What would drive Sony BMG to such a course of action? Blame that slippery new genie, digital media, which seems to want information to not only be free, but infinitely mutable into new works as well. Once it’s granted a few wishes, it’s hard to get it back in the bottle, and the one wish it won’t grant is that the bottle had never been opened in the first place.
Faced with rampant file sharing that is based on CDs, music companies now want to nip the rip in the bud: put DRM software on customers’ PCs that will control how they use a CD’s digital tracks. Of course, it would be better from their perspective if such controls were built in to the operating system, but, if not, a little deep digital surgery can add lacking functionality.
The potential result for consumers is multiple DRM modifications to their PCs that may conflict with each other, open security holes, deny legitimate use, and have other negative side effects.

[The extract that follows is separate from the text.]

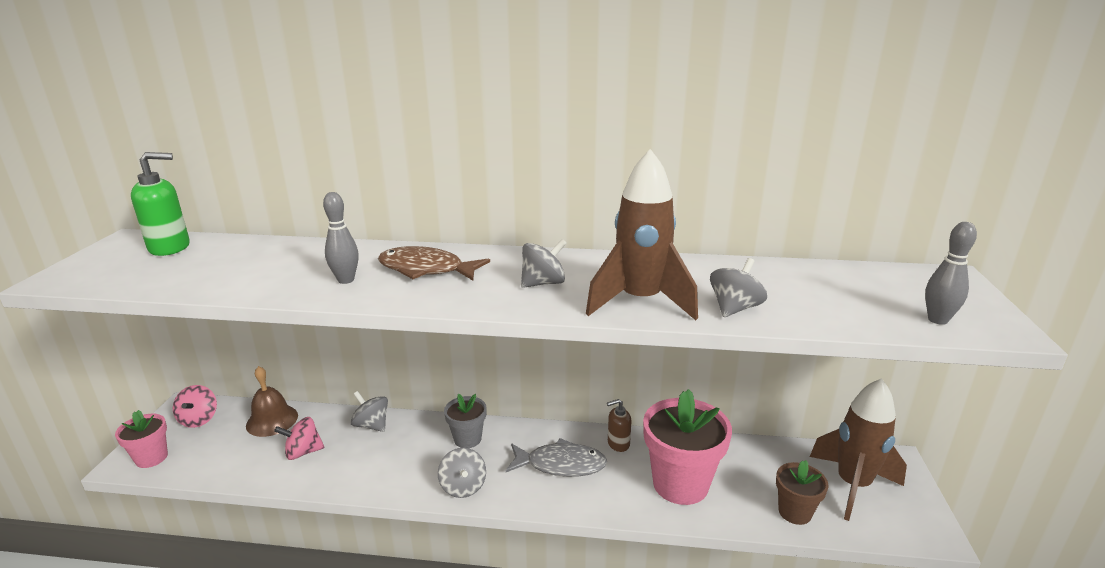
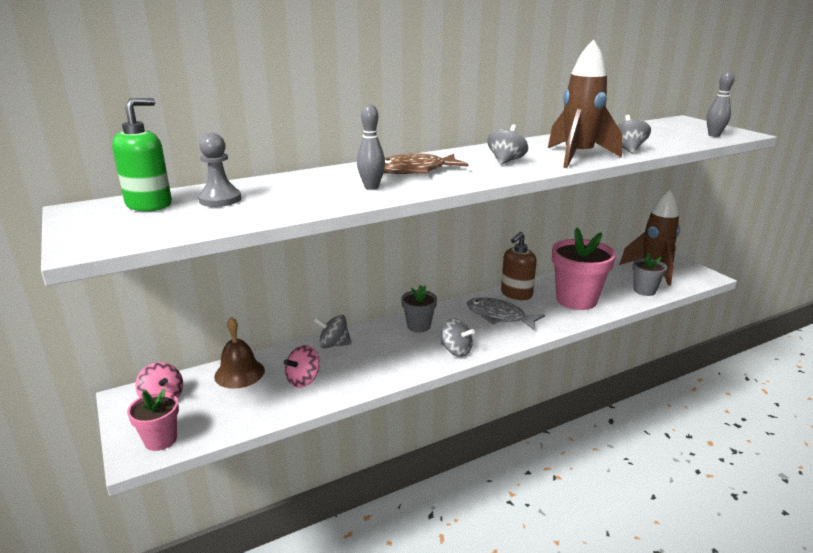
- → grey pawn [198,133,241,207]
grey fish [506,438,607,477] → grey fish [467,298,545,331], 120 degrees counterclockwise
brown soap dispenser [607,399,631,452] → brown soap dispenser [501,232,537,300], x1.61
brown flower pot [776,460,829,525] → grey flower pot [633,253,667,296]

In the hullabaloo over the technical aspects of the Sony BMG DRM fiasco, it’s important not to lose sight of this: your CD is now licensed. First sale rights are gone, fair use is gone, and the license reigns supreme.
Pity the poor music librarian, who was already struggling to figure out how to deal with digital audio reserves. Between DRM-protected tracks from services such as iTunes and DRM-protected CDs that modify their PCs, they "live in interesting times."
While the Sony BMG fiasco has certain serio-comic aspects to it, rest assured that music (and other entertainment companies) will eventually iron out the most obvious kinks in the context of operating systems that are designed for intrinsic DRM support and, after some bumps in the road, a new era of DRM-protected digital multimedia will dawn.
That is, it will dawn unless musicians, other digital media creators, and consumers do something about it first.